Build Community
AdvancedBuilt Environment


Working together on a mural can be a way to grow a classroom community and foster relationships among learners. Introduce any of the many themes offered in this program. Have students work individually or in pairs at first – practicing, developing an idea, and creating an initial printing. Then, have students add to large mural paper.

This mural grew out of a professional development workshop – Integrating the Arts – for education and child development students, teachers in training, and teachers in the laboratory school at Fullerton College in California. Professor Patricia Green Pappas had the students in her classes draw buildings on the Fullerton College campus and bring them to class for the workshop. She also photographed the buildings and enlarged and printed the photos for students to use as a reference. This same idea works well in any community setting.

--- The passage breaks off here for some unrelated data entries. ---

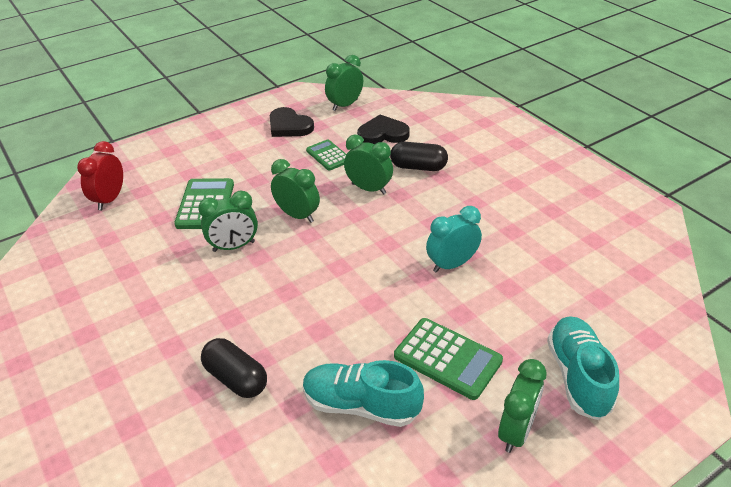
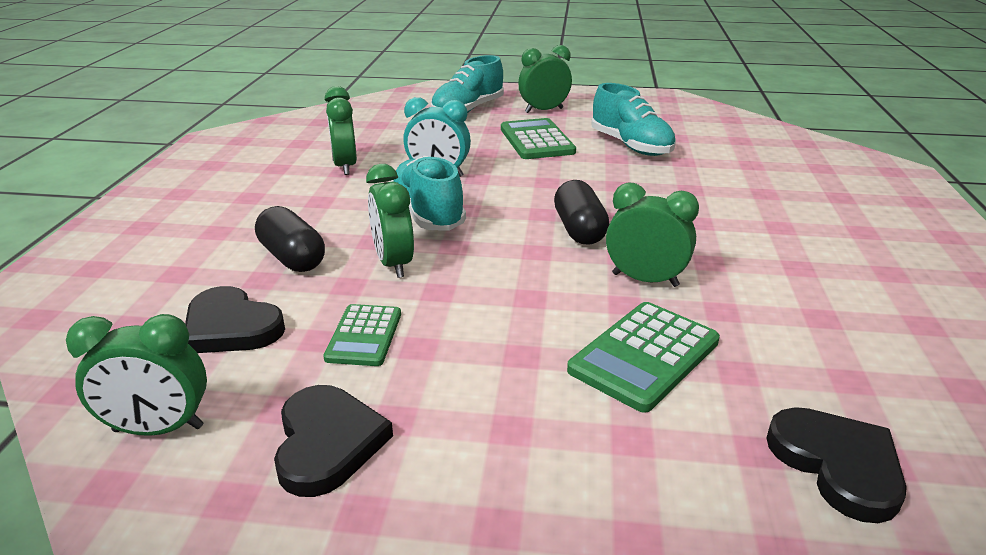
camera: 140 degrees left, 10 degrees down
(110, 199) = (837, 465): red clock -> black heart
(236, 378) = (723, 187): black capsule -> black capsule (579, 230)
(297, 215) = (524, 276): green clock -> green clock (345, 166)
(402, 227) = (427, 214): none -> turquoise shoe

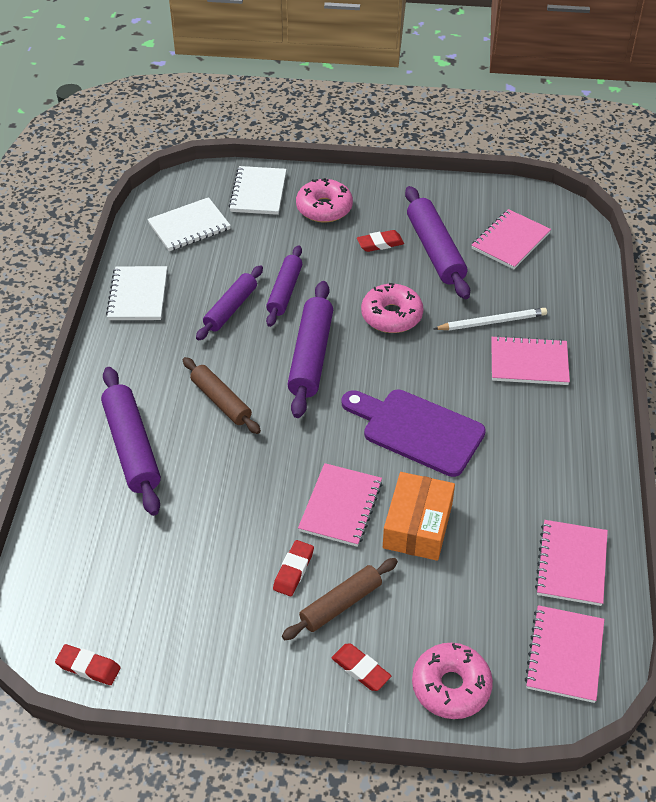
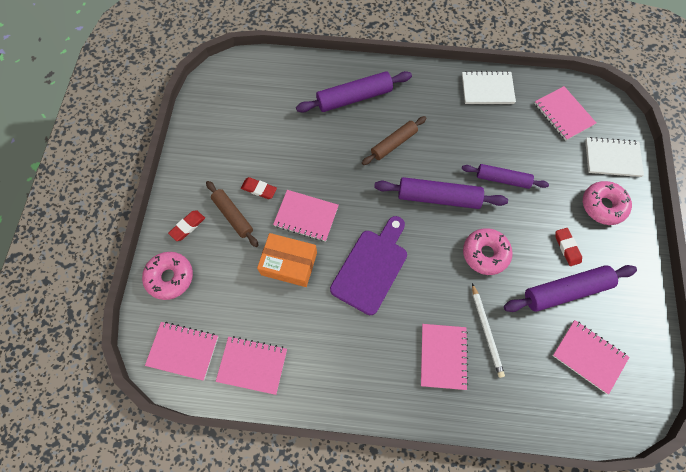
camera: 90 degrees right, 20 degrees up
(88, 667) = (205, 92): red eraser -> none
(189, 226) = (563, 114): white notebook -> pink notebook
(230, 308) = (480, 145): purple rolling pin -> none

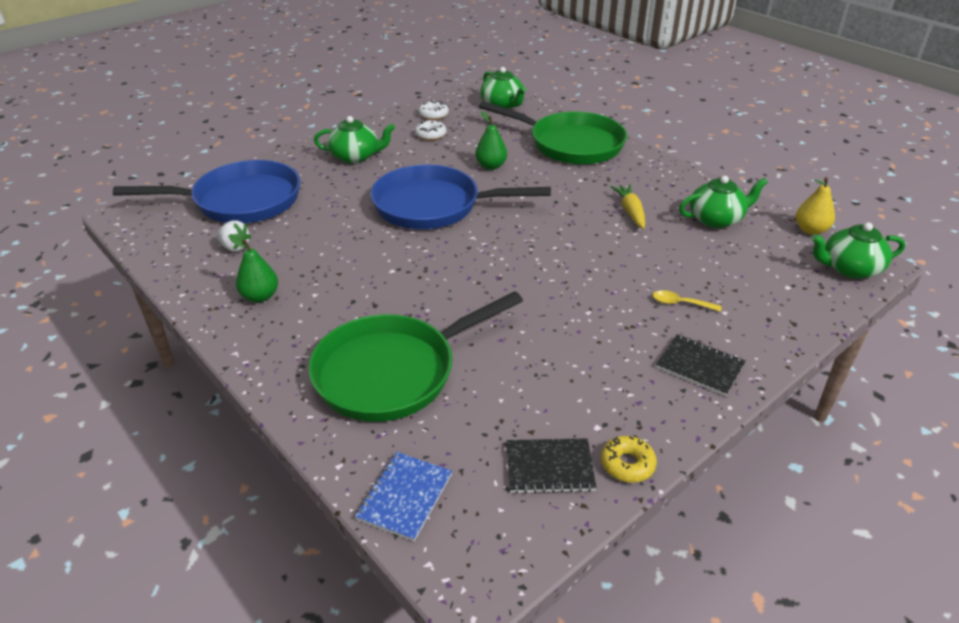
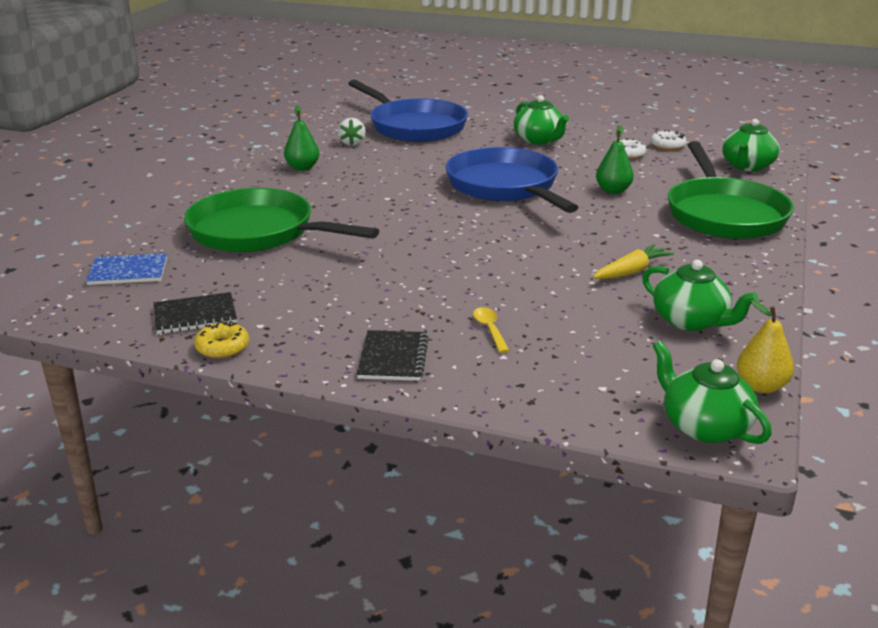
camera: 60 degrees right, 10 degrees down
(549, 467) = (195, 315): black notebook -> black notebook turned 75 degrees counterclockwise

Drawing and photography are vehicles for looking closely.

As you photographed and drew buildings on your historic campus, what did you notice or experience? (Maybe you saw some buildings or details that you had never noticed before?)

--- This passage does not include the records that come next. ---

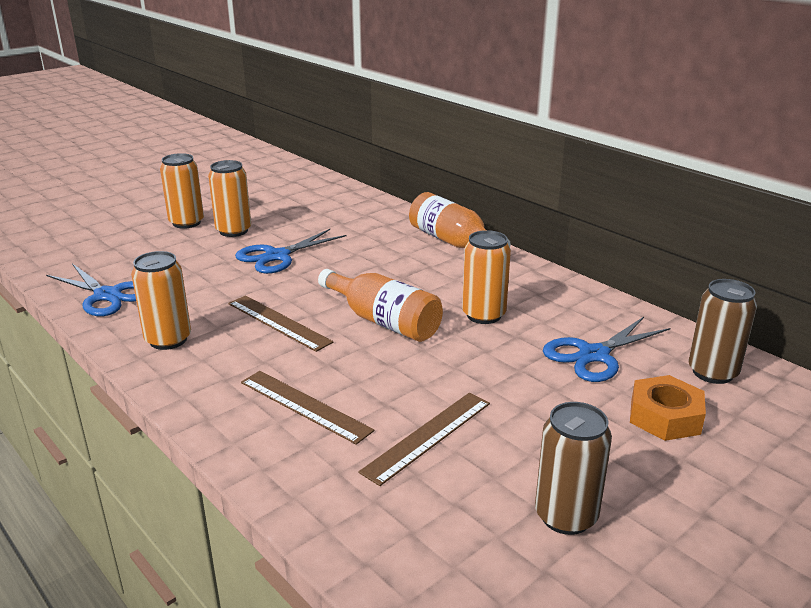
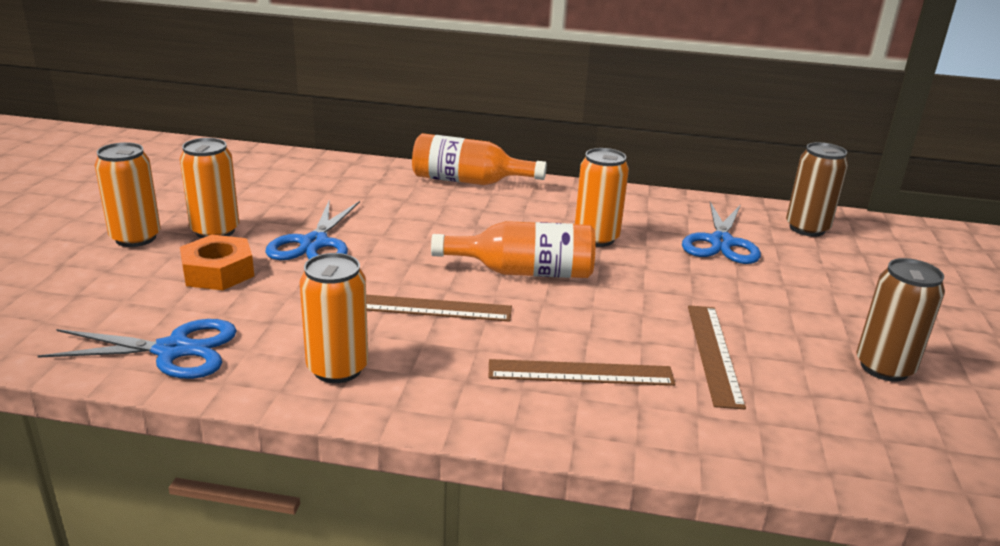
camera: 40 degrees left, 0 degrees up
(665, 417) = (829, 271): orange nut -> orange nut (218, 272)

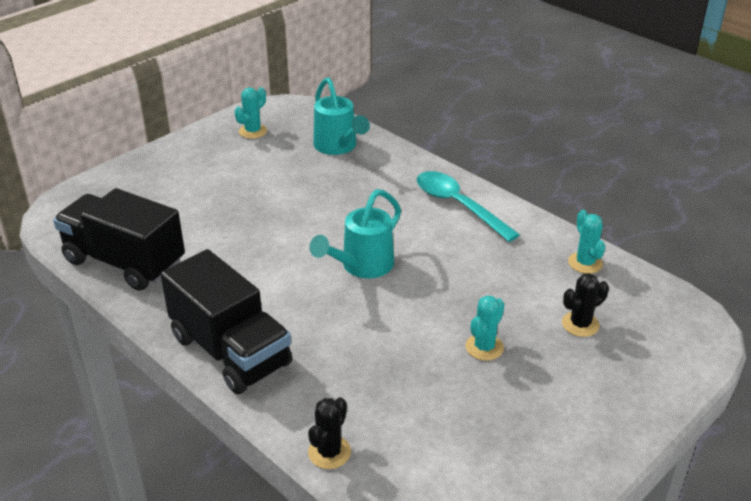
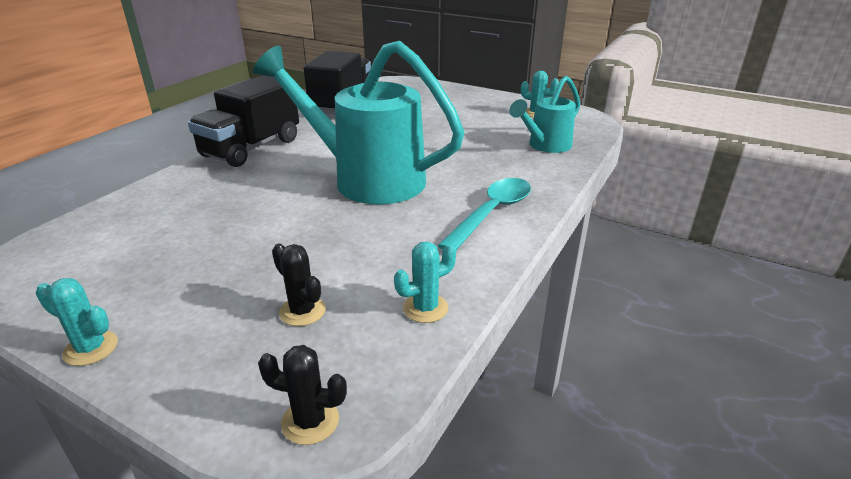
camera: 75 degrees right, 5 degrees down
(329, 452) = (136, 196): black cactus -> black cactus (310, 421)
(362, 266) = (367, 179): turquoise watering can -> turquoise watering can, size x1.84
(484, 347) = (259, 251): turquoise cactus -> turquoise cactus (91, 348)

Let’s make a list of buildings that we want to include in our mural.

Professor Green Pappas helped students sign up to work on a specific building. Since there were so many students in the workshop, we asked participants to work in pairs. Each pair of students had a large piece of paper, as well as their drawings and the professor’s photos.


Demonstrate the process of line printing, stressing the idea of practicing the layout, sizing, and spacing of building parts. Introduce all the line tools, and review guidelines for stopping and resting tools.

Review Buildings – Build with Shapes


Share & Reflect

Many students also painted their practice prints.